車田正美「リングにかけろ」が熱かった!

車田正美さんといえば、「聖闘士星矢」が余りにも有名ですが、私は「リングにかけろ」が一番好きです。
母親の再婚相手が酒乱で仕事もろくにせず暴力をふるってばかりの家庭から飛び出した、高嶺菊、竜児の姉弟がプロボクサーだった亡き父の遺志をついで、二人三脚で世界チャンピオンを目指していく。という話です。

途中までは、普通のボクシング漫画だったのですが、チャンピオンカーニバル(中学生の全国大会です。)あたりから、怪しくなってきました。
どう見ても中学生じゃないだろ~。と突っ込みたくなる各県の代表達。

現実にはあり得ない大技の数々。
しかし、それが私のハートにビビッと来たのです。

全国の少年少女読者たちも同じことを思ったに違いありません。
教室では「リンかけ」ごっこが大流行。

「スペシャルローリングサンダー~!!」「ハリケーンボルト~!!」など技の名前を叫びながら遊んでおりました。
そして決戦の舞台も、全国大会編、日米決戦編、影道編、ギリシア十二神編、阿修羅編など、常人離れした闘いっぷりになっていきました。
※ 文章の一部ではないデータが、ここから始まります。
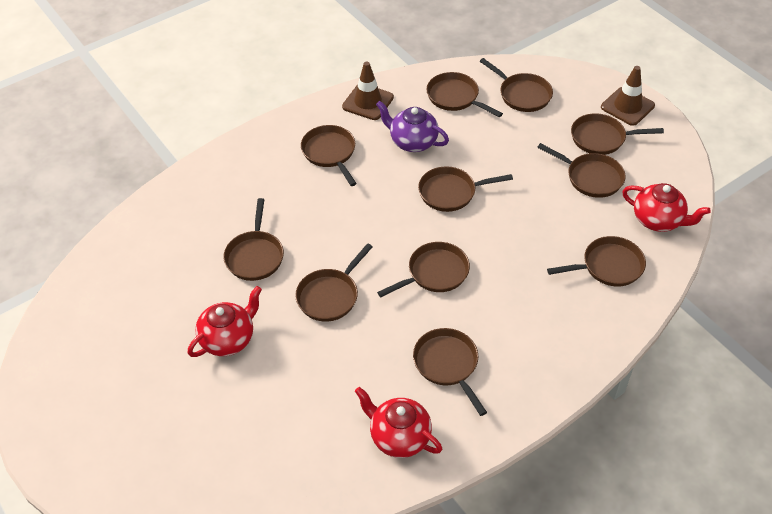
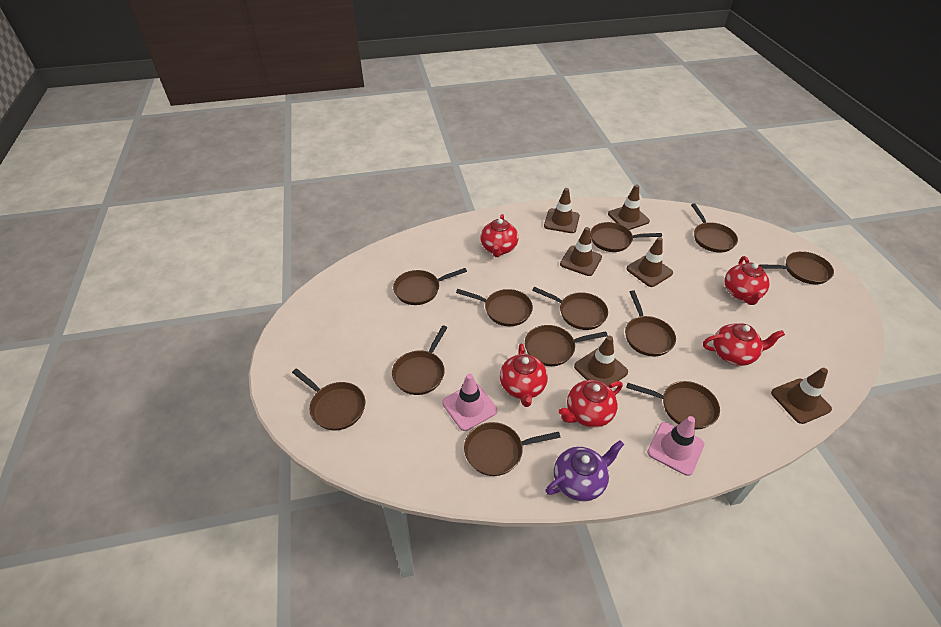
brown pan: 11 -> 12
brown traffic cone: 2 -> 6
pink traffic cone: 0 -> 2
red teapot: 3 -> 5

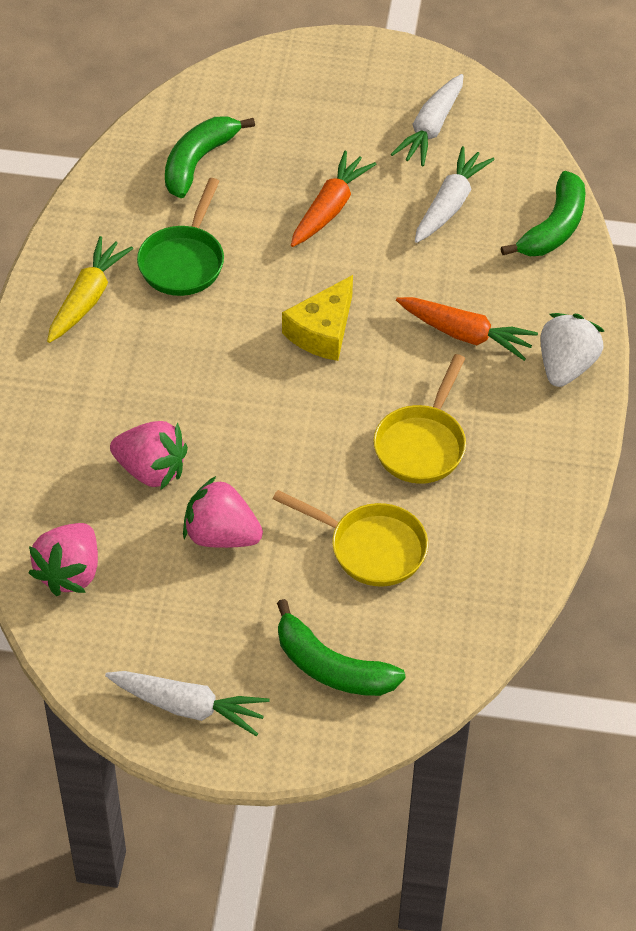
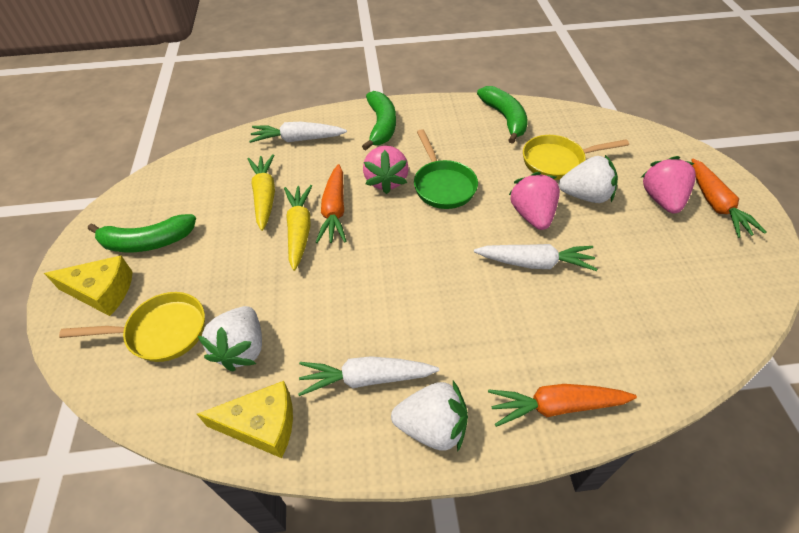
orange carrot: 2 -> 3
white strawberry: 1 -> 3
yellow carrot: 1 -> 2
yellow cheese: 1 -> 2

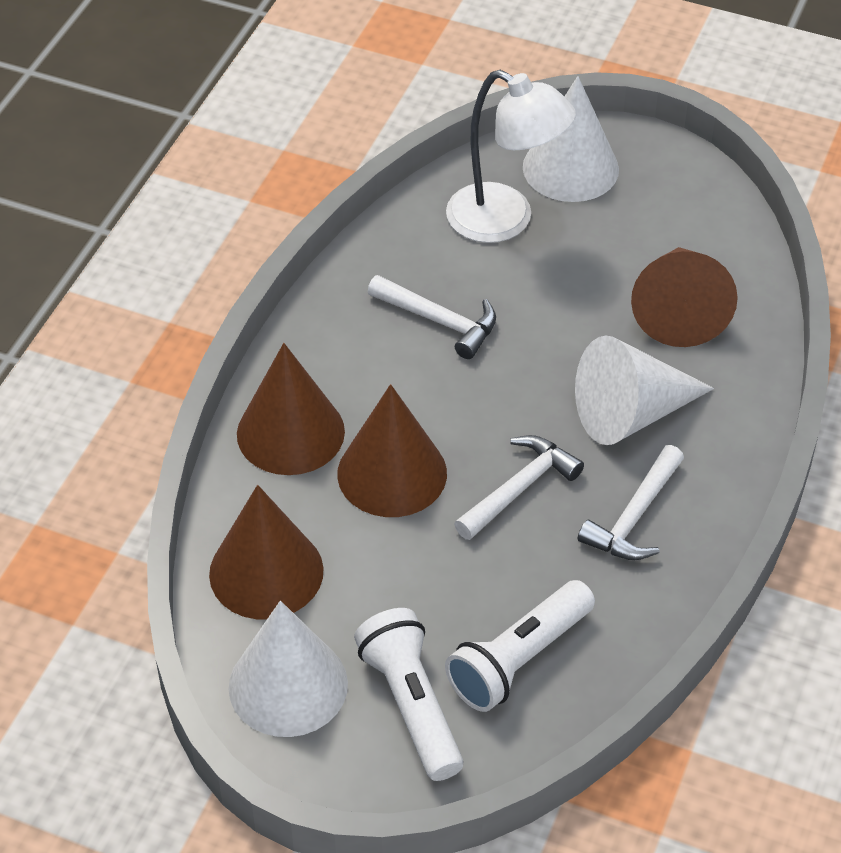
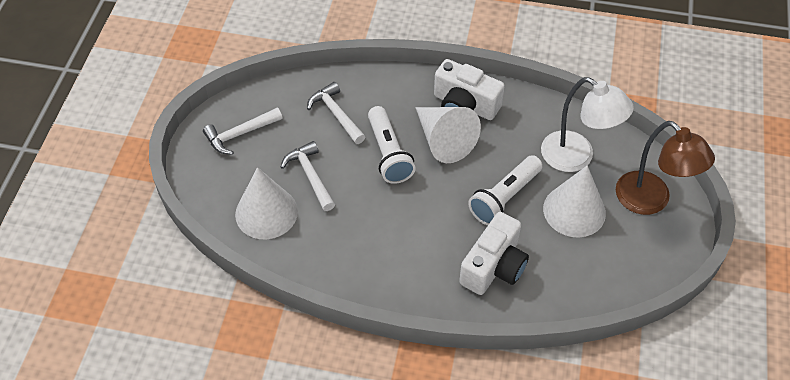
brown cone: 4 -> 0
brown lamp: 0 -> 1
white camera: 0 -> 2

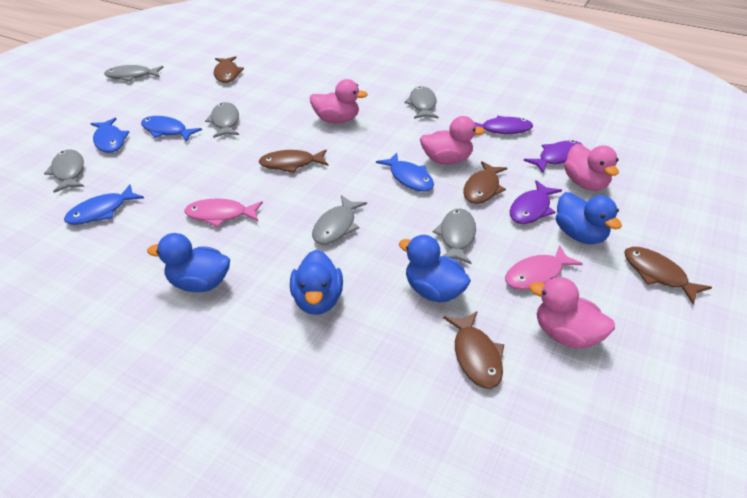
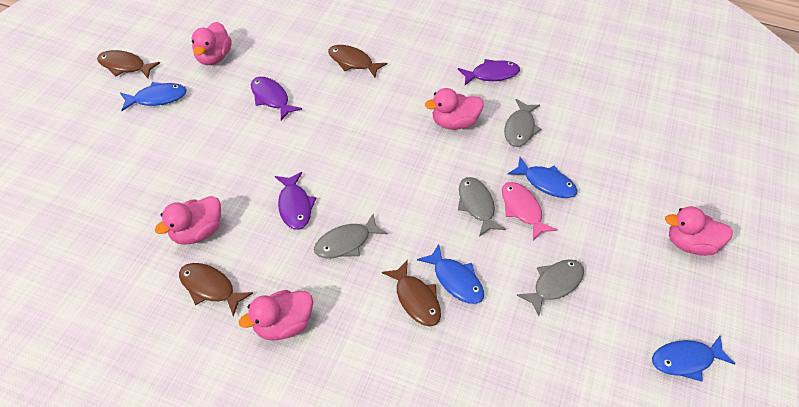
blue duck: 4 -> 0
brown fish: 5 -> 4
grey fish: 6 -> 4
pink duck: 4 -> 5
pink fish: 2 -> 1

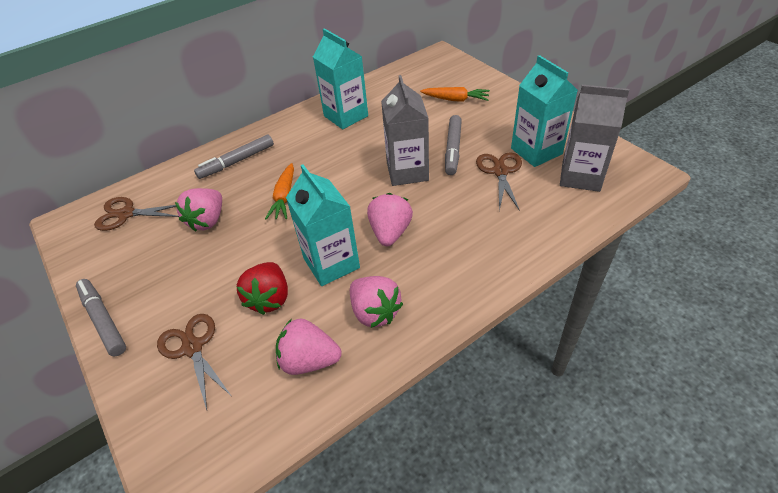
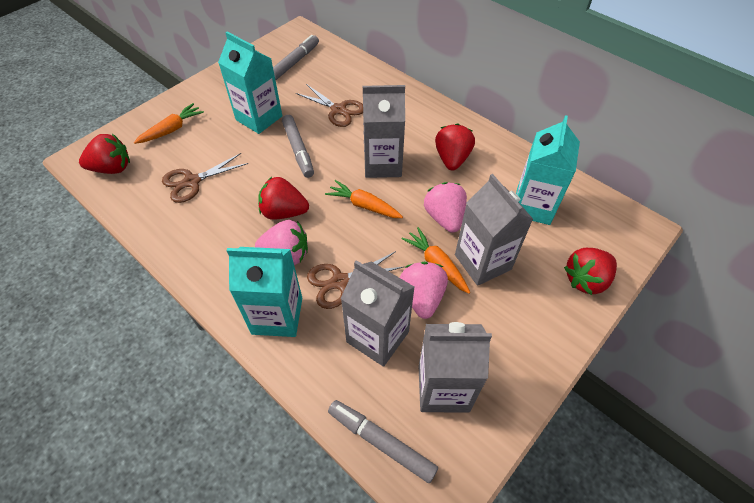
grey carton: 2 -> 4
orange carrot: 2 -> 3
pink strawberry: 4 -> 3
red strawberry: 1 -> 4

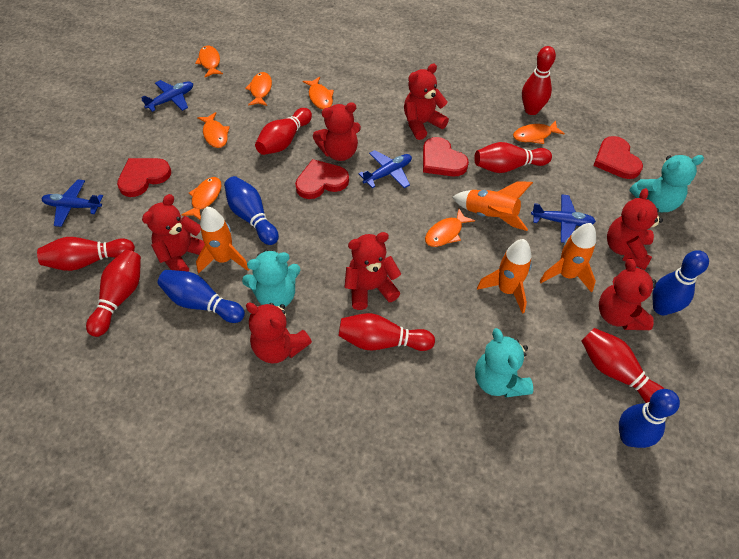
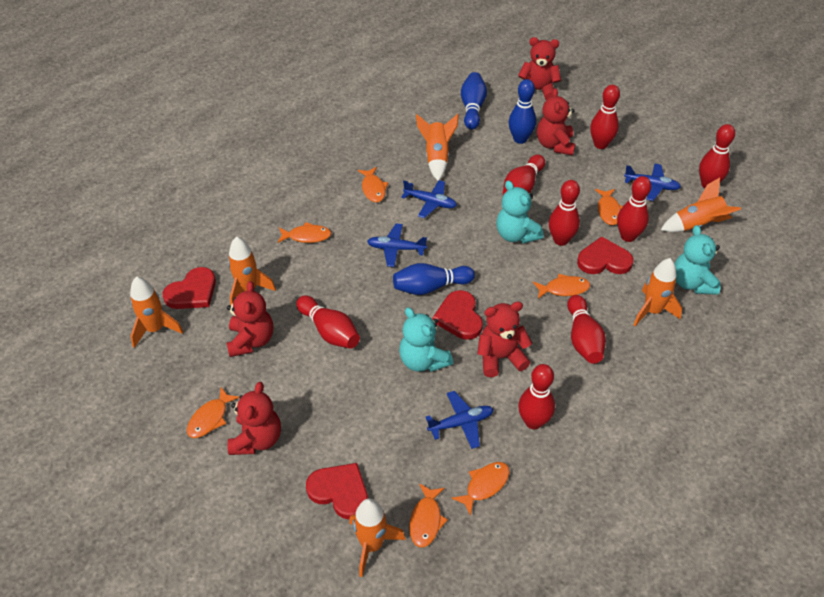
blue bowling pin: 4 -> 3
orange rocket: 4 -> 6
red bowling pin: 7 -> 8
red teddy bear: 7 -> 5

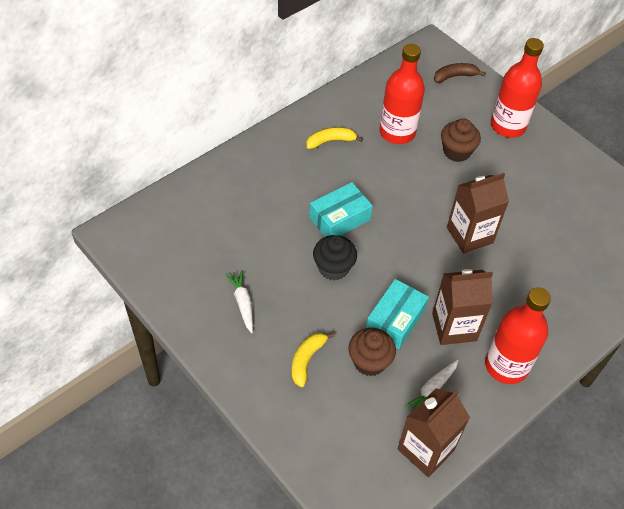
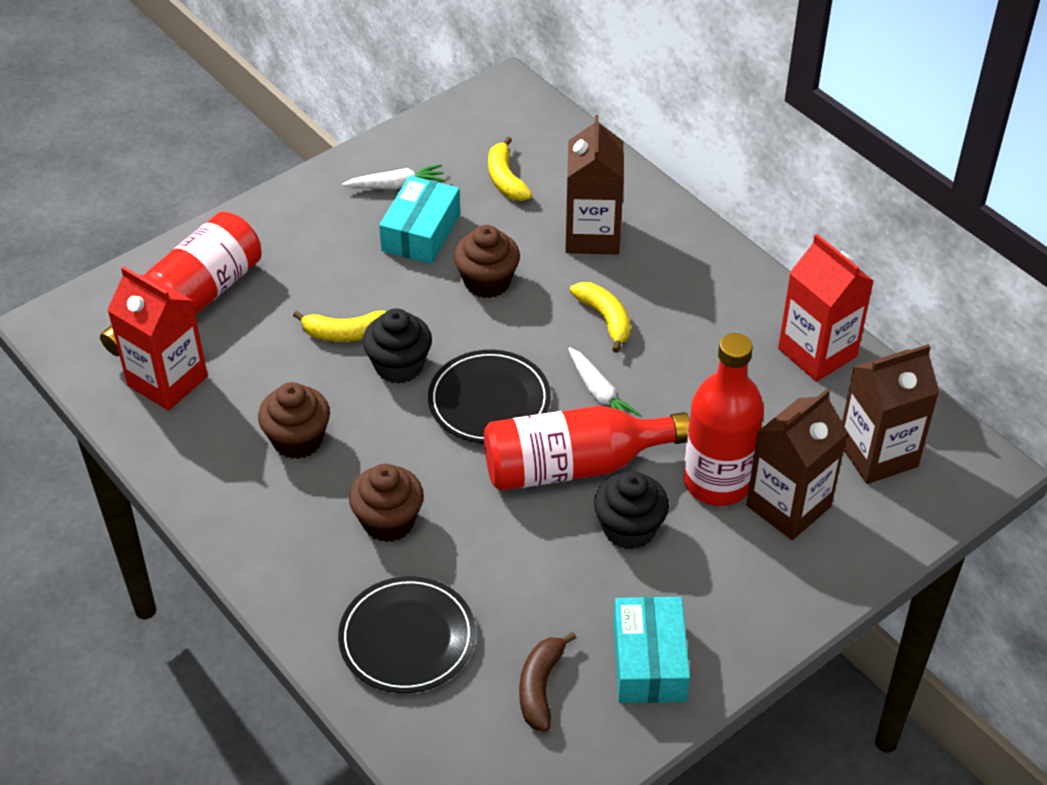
black cupcake: 1 -> 2
black plate: 0 -> 2
brown cupcake: 2 -> 3
red carton: 0 -> 2
yellow banana: 2 -> 3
竜児達、日本代表の魅力もさることながら、各編に登場するキャラクター達も彼らに負けない、いやそれ以上の必殺技を持ちなおかつ美形ぞろいでした。個人的にはフランスとドイツの登場人物たちが好きでした。
むしろ、彼らを応援したりして。

そんな闘いにあけくれるストーリーの中に、チラリとラブロマンスも盛り込んだりして(菊と竜児の永遠のライバル剣崎順です。)、多くの少年少女達のハートを鷲掴みにしてしまったのでした。

そして制服!菊はセーラー服、竜児達は学ランなのですが、剣崎だけはお坊ちゃまなので、ボタン無しの学ランでした。これにも憧れたものです。